In DeCaro, we remanded to allow the appellant the opportunity to file a motion for modification of sentence nunc pro tunc, since the trial court failed to inform her of her right to do so. Instantly, the record reveals even more of a deviation from the sentencing guidelines than occurred in DeCaro.

On December 19, 1980, a sentencing hearing was conducted. At that time, counsel for appellant importuned the court not to send his client to jail, for he felt that "[a]ny short-term incarceration would serve no justifiable purpose." (N.T. 12/19/80, at 151) Counsel suggested that a sentence of probation be imposed, with the proviso that appellant be placed under psychiatric supervision for a period of 90 days. The Assistant District Attorney disagreed, contending that appellant, because of his prior record, had been placed on probation three times already, and there were no signs of an appreciable change in appellant's behaviour. Furthermore, when the court noted that the appellant was characterized in the pre-sentence report as being in a state of "good" remission, the Commonwealth's attorney responded that such behaviour modification did not negate the fact that in February and March of 1980, some 5 years after the incident, appellant had commenced contacting the complainant. The Assistant District Attorney went on to state her opinion as to why a period of probation would be unwarranted in appellant's case. However, before counsel had completed her argument, the court interjected, "I have heard enough[,]" "30 days to 90 days." Id. at 159. The remaining record, except for the court informing the appellant of his right to appeal the judgment within 30 days, is devoid of any evidence of: 1) the lower court's reasons for the sentence imposed; 2) the appellant being informed of his right to file motions challenging the propriety of the sentence; and 3) the ten-day limit within which such motions must be filed. See Pa.R.Crim.P. 1405 and 42 Pa.C.S.A. § 9721 and 9725.

As this Court has stated in the past, in discussing non-compliance with the dictates of Commonwealth v. Riggins, 474 Pa. 115, 377 A.2d 140 (1977):

"The fact that testimony was proffered at the hearing did not dispense with the requirement that the court state its reasons for the . . . sentence [ ]. ` Testimony . . . and the contents of a presentence report, cannot constitute a statement of reasons; they rather constitute only the beginning of the process by which the court formulates its statement of reasons.' (Emphasis in original) Commonwealth v. Wicks, supra, 265 Pa.Super. [305] at 313, 401 A.2d [1223] at 1227 [(1979)]." Commonwealth v. Bryner, [285] Pa.Super. [305], [309] n. 2, 427 A.2d 236, 238 n. 2 (1981); accord Commonwealth v. Walters, [287] Pa.Super. [53], 429 A.2d 716 (1981) (a police officer's testimony on the "circumstances of the offense" cannot substitute for the trial court's failure to articulate its reasons for the sentence imposed).
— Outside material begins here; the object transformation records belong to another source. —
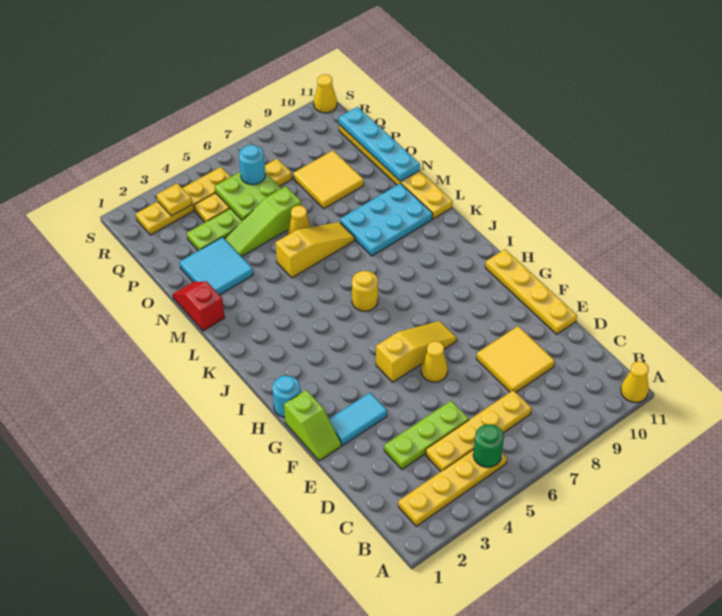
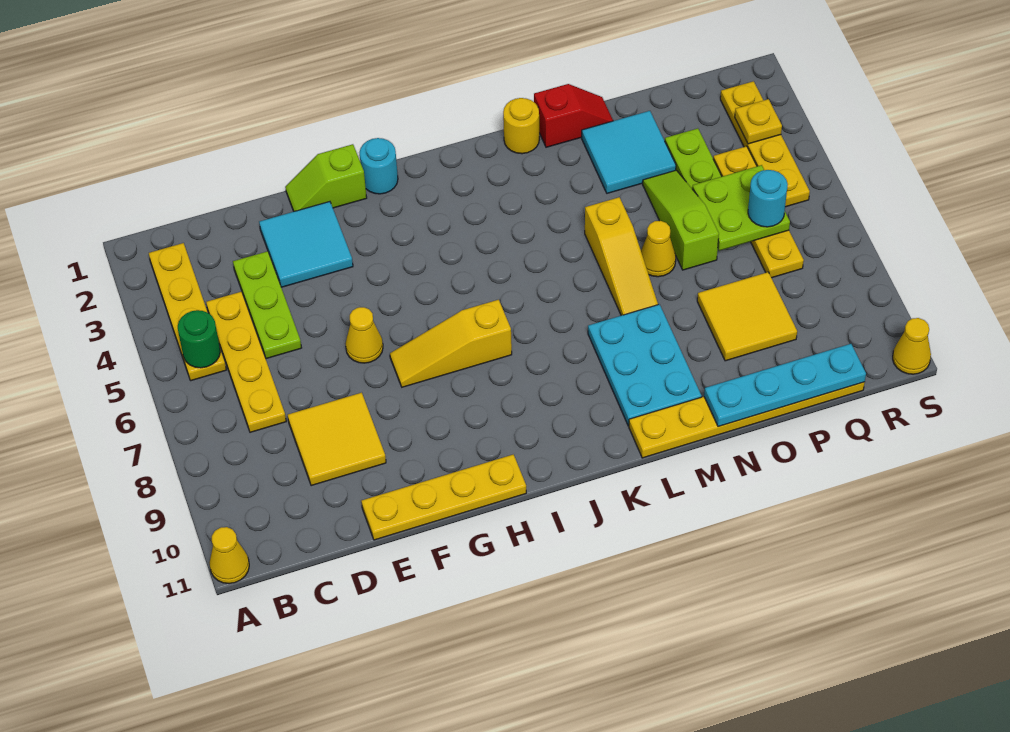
cyan tile F2:F3 level 1 -> cyan tile E2:F3 level 1
yellow slope G5:G7 level 1 top 5 -> yellow slope G7:I7 level 1 top I
yellow round brick J6 level 1 -> yellow round brick L1 level 1

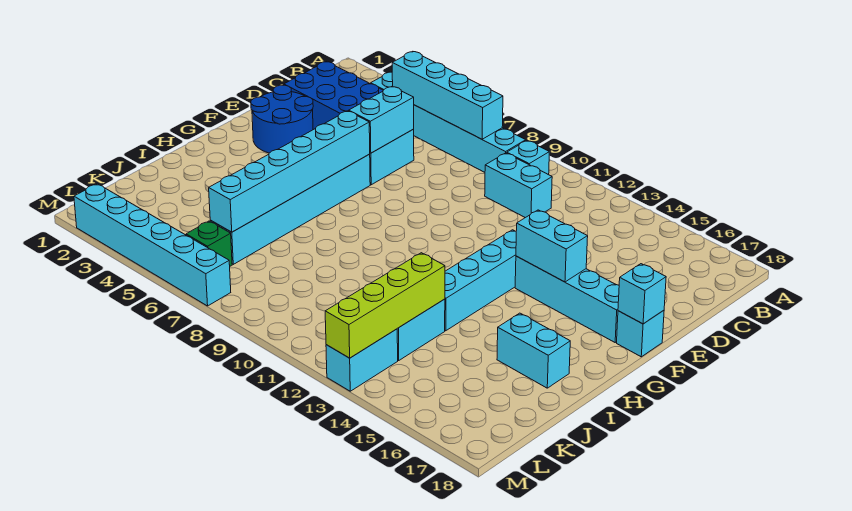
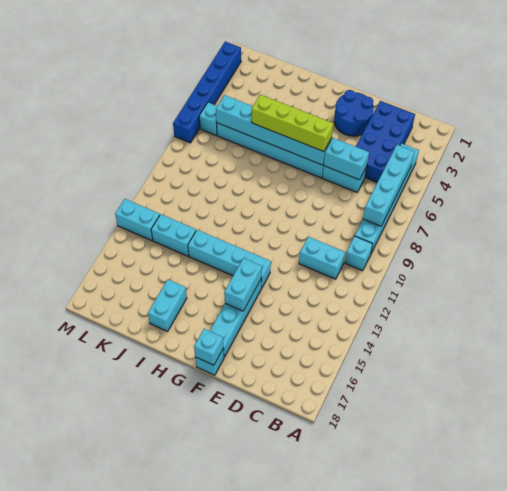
cyan brick C10:C11 level 1 -> cyan brick C11:D11 level 1
lime brick J13:M13 level 2 -> lime brick F6:I6 level 3
green brick L6 level 1 -> cyan brick L6 level 1
cyan brick M2:M7 level 1 -> blue brick M2:M7 level 1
Thus, based on the preceding, the Assistant District Attorney's statement of reasons for the imposition of a term of imprisonment vis-a-vis a period of probation will not be accepted in lieu of the lower court's statement of its reasons for incarcerating the accused. Commonwealth v. Pauze, 265 Pa. Super. 155, 158, 401 A.2d 848, 849 (1979) (MONTGOMERY, J.) (an appellate "court cannot substitute the prosecution's rationale for that of the sentencing court for to do so would be pure speculation."). Consequently, given the dearth of facts in the present case, we cannot effectively discuss appellant's claim that the sentence was excessive. See Commonwealth v. Bryner, supra, 285 Pa.Super. at 309 n. 3, 427 A.2d at 238 n. 3. Therefore, we vacate the judgment of sentence and remand to allow the lower court an opportunity to articulate its reasons for the imposition of total confinement. Additionally, at such hearing, the appellant is to be advised of all of his rights attendant to said proceeding. See Pa.R.Crim.P. 1405.

We affirm in part, vacate the judgment of sentence and remand for proceedings consistent with this opinion. Jurisdiction is retained by this Court.